How to complete this task >>
Will you restate verbatim the lines running from the line with "part: (580, 295) -> (547, 290), size x1.43" to the end of the data, leaving out everything else?

----------

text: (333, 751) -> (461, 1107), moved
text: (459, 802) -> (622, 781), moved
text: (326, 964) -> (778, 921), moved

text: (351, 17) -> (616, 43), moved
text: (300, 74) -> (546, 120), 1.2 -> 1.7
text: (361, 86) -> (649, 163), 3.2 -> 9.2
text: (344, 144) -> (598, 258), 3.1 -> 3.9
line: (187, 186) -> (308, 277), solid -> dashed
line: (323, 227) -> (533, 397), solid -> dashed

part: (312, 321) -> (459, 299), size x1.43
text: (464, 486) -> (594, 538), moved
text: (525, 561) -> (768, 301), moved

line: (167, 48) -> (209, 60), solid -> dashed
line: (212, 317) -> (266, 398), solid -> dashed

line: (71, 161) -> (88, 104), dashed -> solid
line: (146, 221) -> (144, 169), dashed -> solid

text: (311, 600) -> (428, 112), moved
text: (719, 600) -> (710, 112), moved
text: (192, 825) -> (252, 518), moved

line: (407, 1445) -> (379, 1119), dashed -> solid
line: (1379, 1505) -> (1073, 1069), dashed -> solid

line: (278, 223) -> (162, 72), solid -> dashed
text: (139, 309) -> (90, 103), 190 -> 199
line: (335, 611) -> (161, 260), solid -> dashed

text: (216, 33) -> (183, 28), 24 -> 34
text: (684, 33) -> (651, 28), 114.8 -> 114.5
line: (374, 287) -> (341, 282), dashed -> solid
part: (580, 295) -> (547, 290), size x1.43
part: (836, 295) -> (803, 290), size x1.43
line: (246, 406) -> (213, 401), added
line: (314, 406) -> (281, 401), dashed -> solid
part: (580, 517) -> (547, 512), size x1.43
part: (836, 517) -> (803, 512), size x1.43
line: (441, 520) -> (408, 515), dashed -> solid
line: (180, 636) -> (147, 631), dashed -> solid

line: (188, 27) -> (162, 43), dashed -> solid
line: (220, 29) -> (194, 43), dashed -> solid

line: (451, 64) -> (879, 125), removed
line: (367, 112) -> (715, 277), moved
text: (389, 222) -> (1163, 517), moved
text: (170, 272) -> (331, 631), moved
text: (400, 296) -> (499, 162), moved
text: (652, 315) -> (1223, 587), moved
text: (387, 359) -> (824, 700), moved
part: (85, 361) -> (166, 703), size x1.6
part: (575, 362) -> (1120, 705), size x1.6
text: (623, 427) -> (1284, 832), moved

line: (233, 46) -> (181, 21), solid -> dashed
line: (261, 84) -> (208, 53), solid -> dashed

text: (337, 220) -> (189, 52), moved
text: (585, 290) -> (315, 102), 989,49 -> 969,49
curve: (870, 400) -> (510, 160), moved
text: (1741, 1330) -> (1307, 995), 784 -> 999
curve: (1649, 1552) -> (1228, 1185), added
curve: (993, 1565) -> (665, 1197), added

----------

Result of the task >>
part: (580, 295) -> (547, 290), size x1.43
part: (836, 295) -> (803, 290), size x1.43
line: (246, 406) -> (213, 401), added
line: (314, 406) -> (281, 401), dashed -> solid
part: (580, 517) -> (547, 512), size x1.43
part: (836, 517) -> (803, 512), size x1.43
line: (441, 520) -> (408, 515), dashed -> solid
line: (180, 636) -> (147, 631), dashed -> solid

line: (188, 27) -> (162, 43), dashed -> solid
line: (220, 29) -> (194, 43), dashed -> solid

line: (451, 64) -> (879, 125), removed
line: (367, 112) -> (715, 277), moved
text: (389, 222) -> (1163, 517), moved
text: (170, 272) -> (331, 631), moved
text: (400, 296) -> (499, 162), moved
text: (652, 315) -> (1223, 587), moved
text: (387, 359) -> (824, 700), moved
part: (85, 361) -> (166, 703), size x1.6
part: (575, 362) -> (1120, 705), size x1.6
text: (623, 427) -> (1284, 832), moved

line: (233, 46) -> (181, 21), solid -> dashed
line: (261, 84) -> (208, 53), solid -> dashed

text: (337, 220) -> (189, 52), moved
text: (585, 290) -> (315, 102), 989,49 -> 969,49
curve: (870, 400) -> (510, 160), moved
text: (1741, 1330) -> (1307, 995), 784 -> 999
curve: (1649, 1552) -> (1228, 1185), added
curve: (993, 1565) -> (665, 1197), added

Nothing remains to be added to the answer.